Completion of the prototype 171 Mk.2 with a 550-hp Alvis Leonides engine followed in the summer of 1948, but prolonged testing delayed its first flight until September 1949. The rotor disintegrated during its second brief flight although nobody was injured. A redesigned and strengthened rotor enabled the 171 Mk.2 to fly successfully shortly after.

Experience with the two prototypes led to the 171 Mk.3. It had a shorter nose for better downwards vision, a slightly wider fuselage enabling a three people to sit in the rear cabin, and transferred the accessory drive from the engine to the rotor gearbox ensuring that essential systems received power in the event of auto rotation.

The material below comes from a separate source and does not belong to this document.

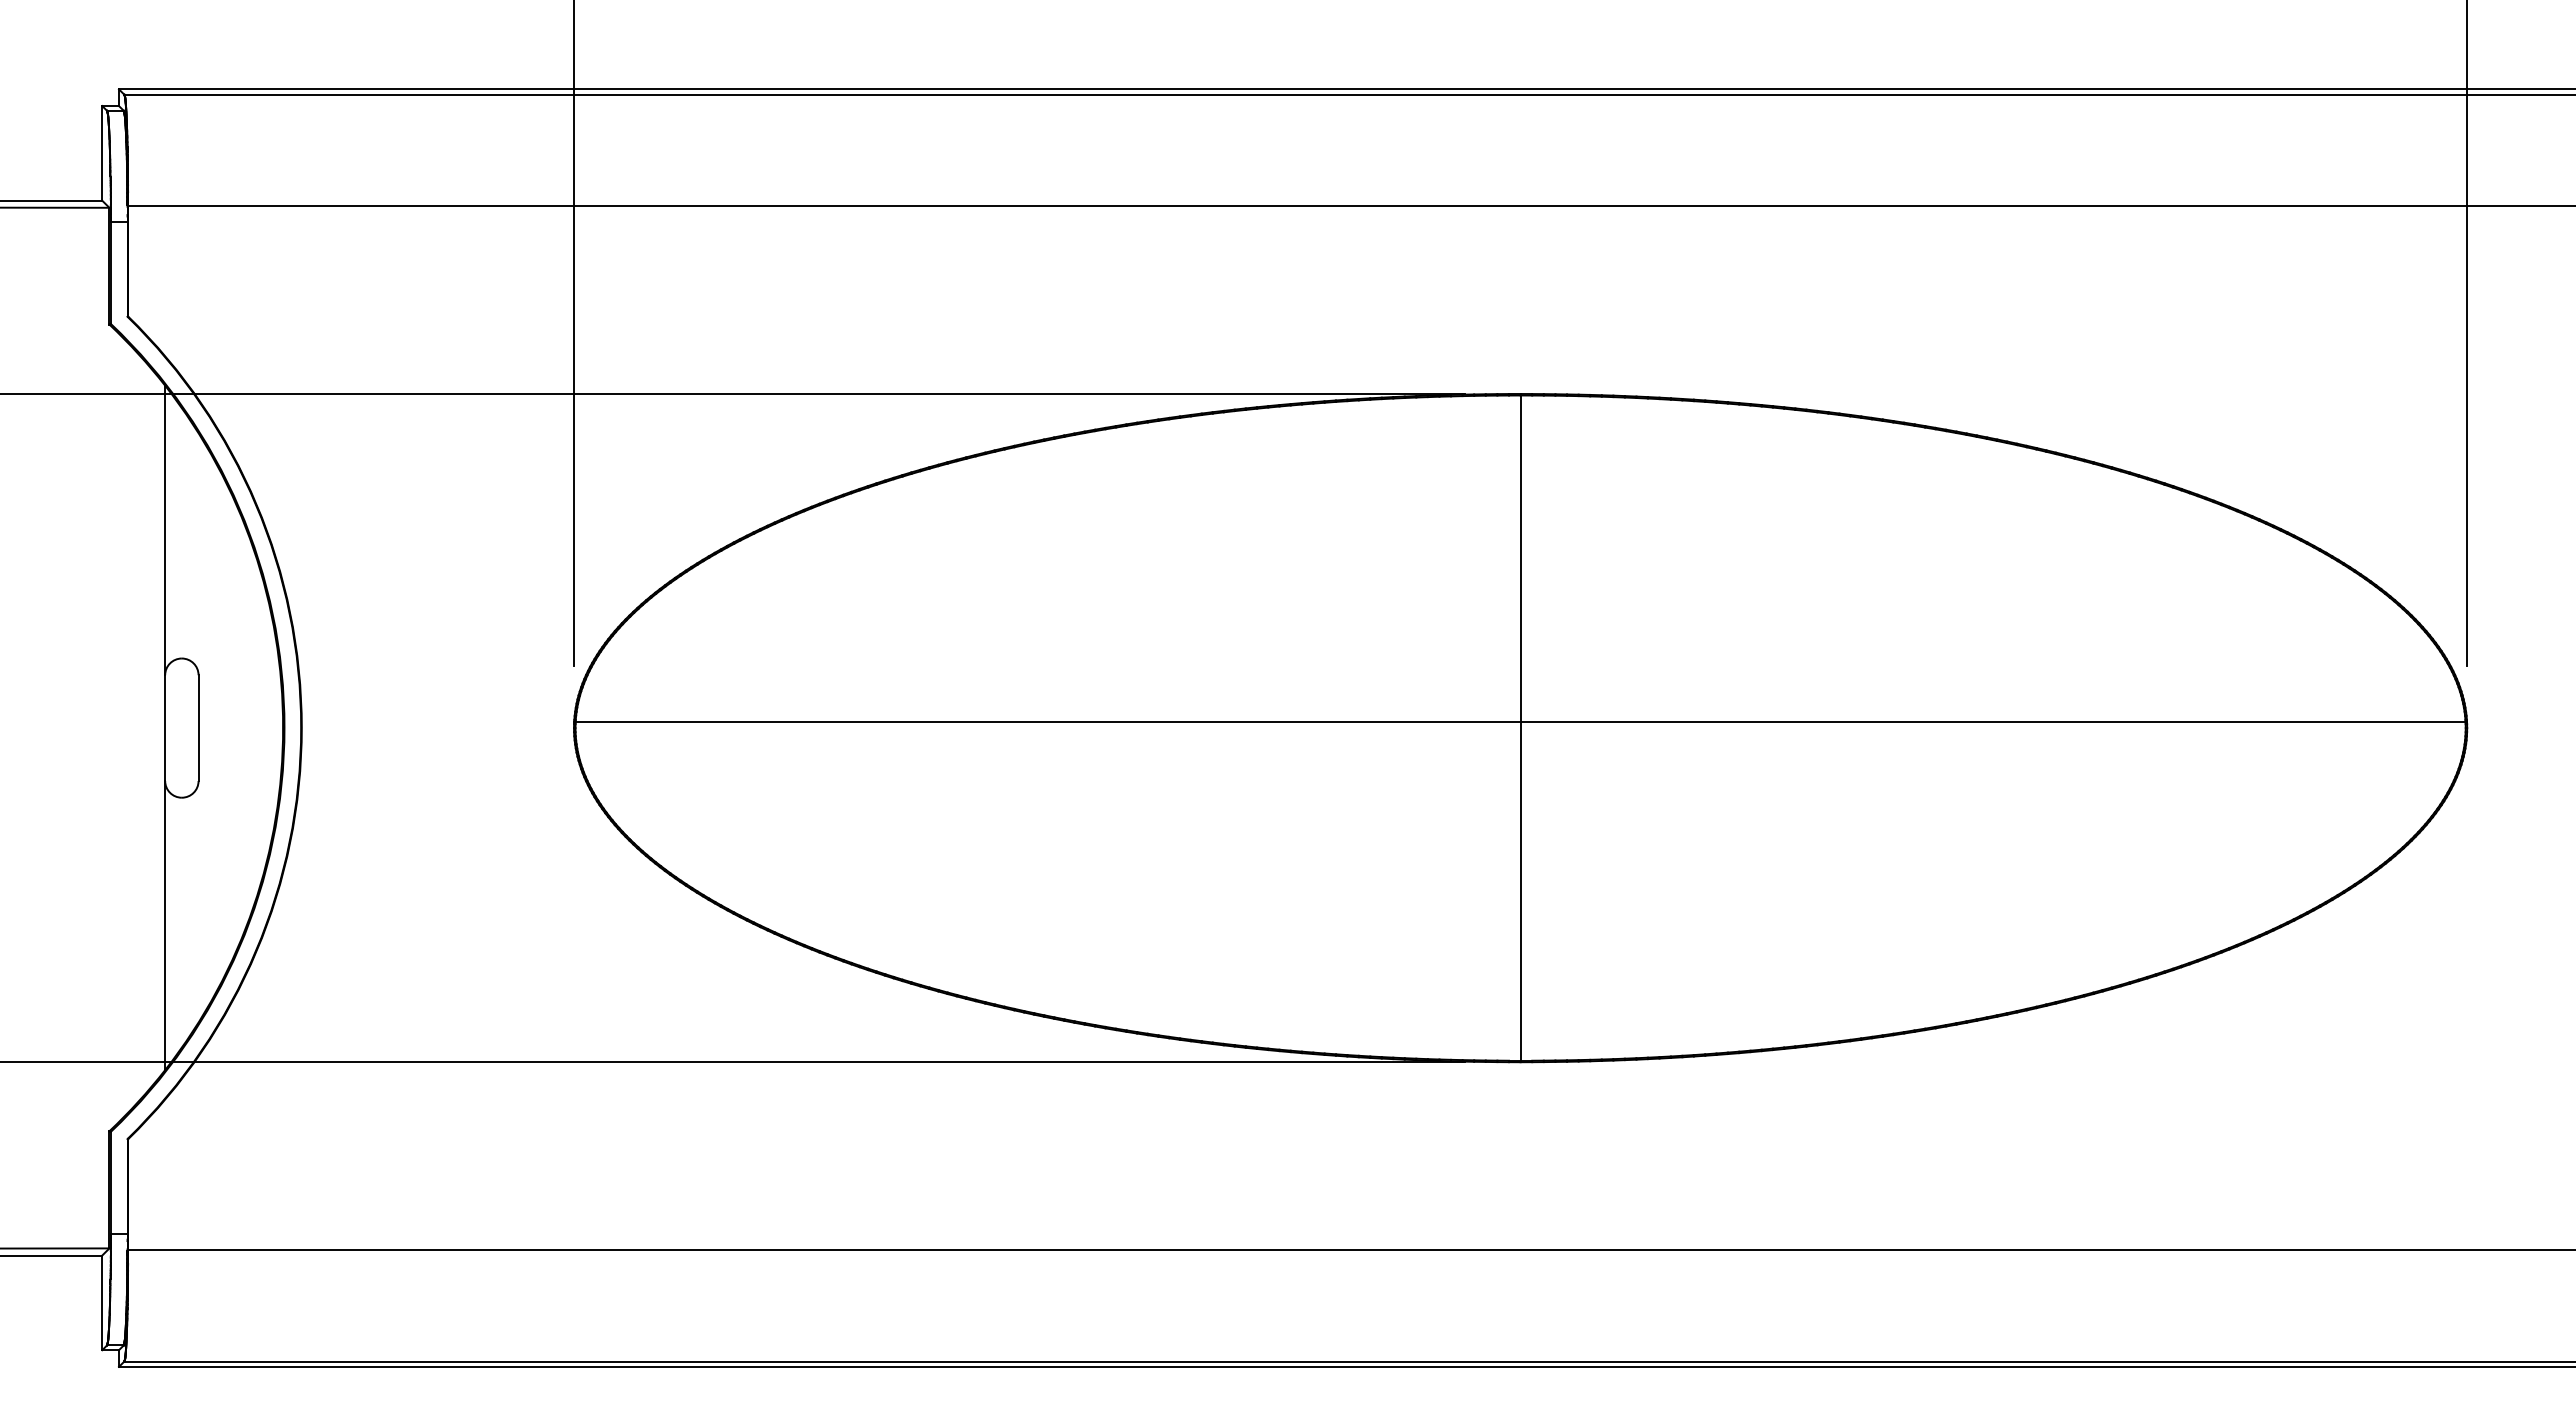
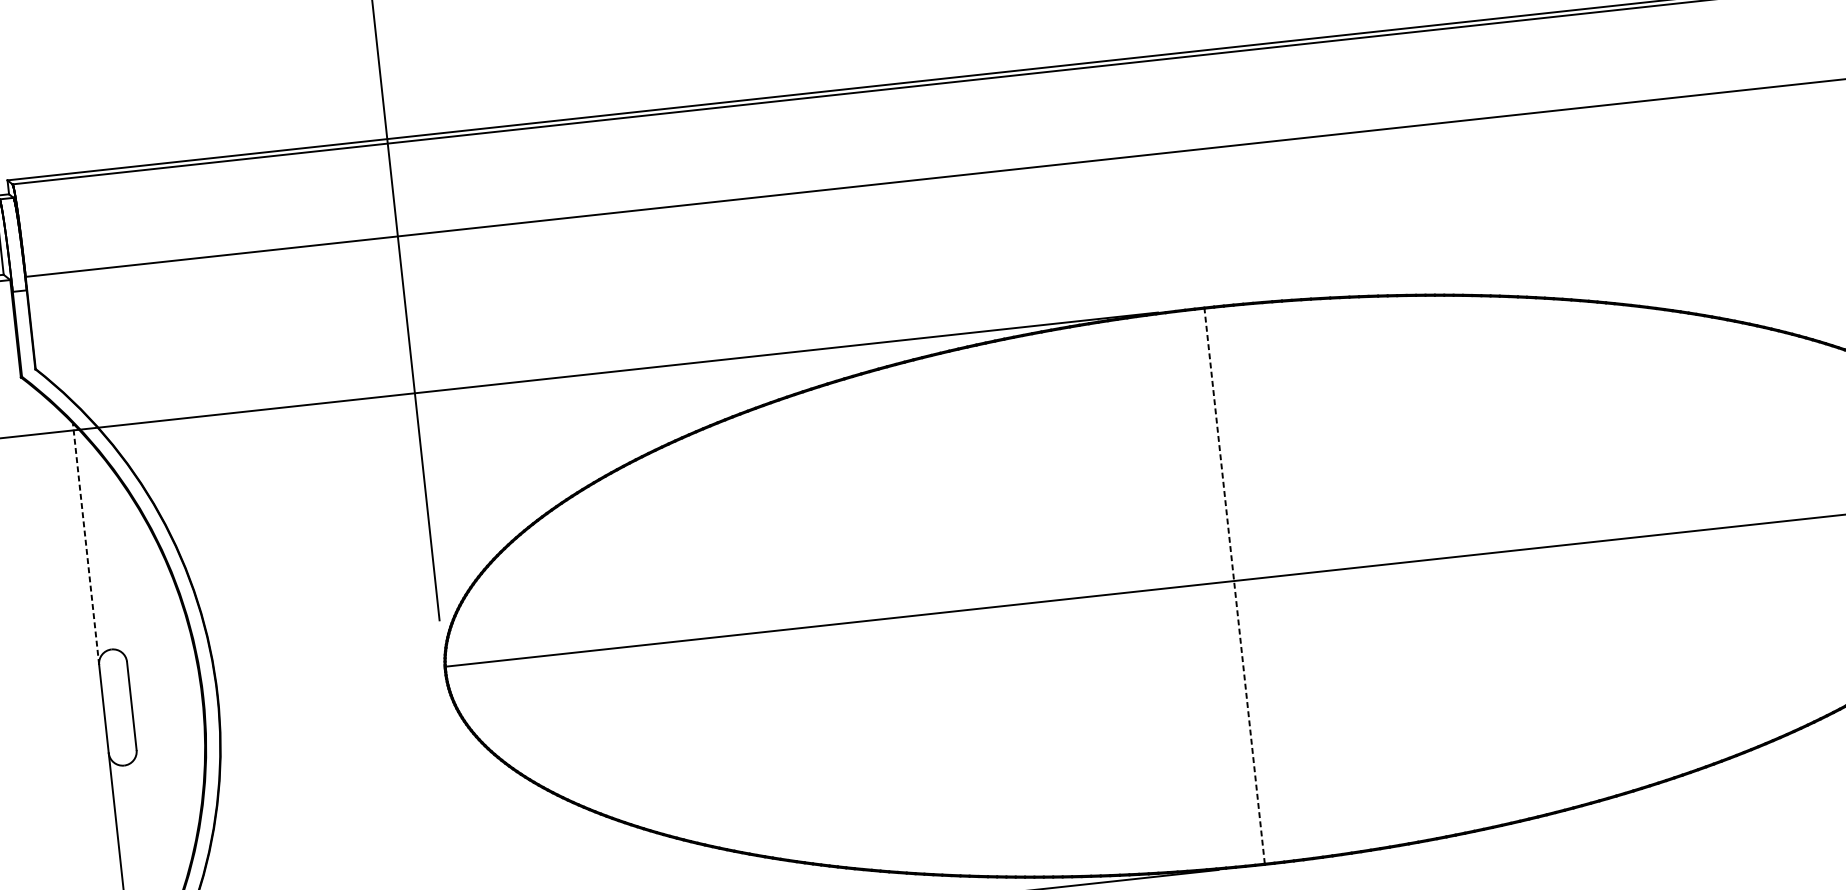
line: (165, 530) -> (86, 544), solid -> dashed
line: (1520, 728) -> (1234, 586), solid -> dashed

Production of sufficient components for the manufacture of 25 Mk.3 airframes followed; although at first only 15 were assembled. All initially had civil registrations allotted, but only two retained these as the Ministry of Supply reserved the balance for development and experimental work at Filton, Farnborough and Boscombe Down. A modified machine became the prototype for an RAF ambulance version known as the Sycamore HC.l0. This went to Malaya for operational trials in 1949 although its formal acceptance did not occur until August 1951. The Army communications variant called Sycamore H.C.11 followed next. It first flew in August 1950 with acceptance occurring in May 1951. The RAAF bought one for use at Woomera rocket range, whilst two others went to Khartum and Canada for tropical and winterisation trials respectively. The RAF’s Coastal Command accounted for the last three of the first 15 airframes, their version being the Sycamore HR.12.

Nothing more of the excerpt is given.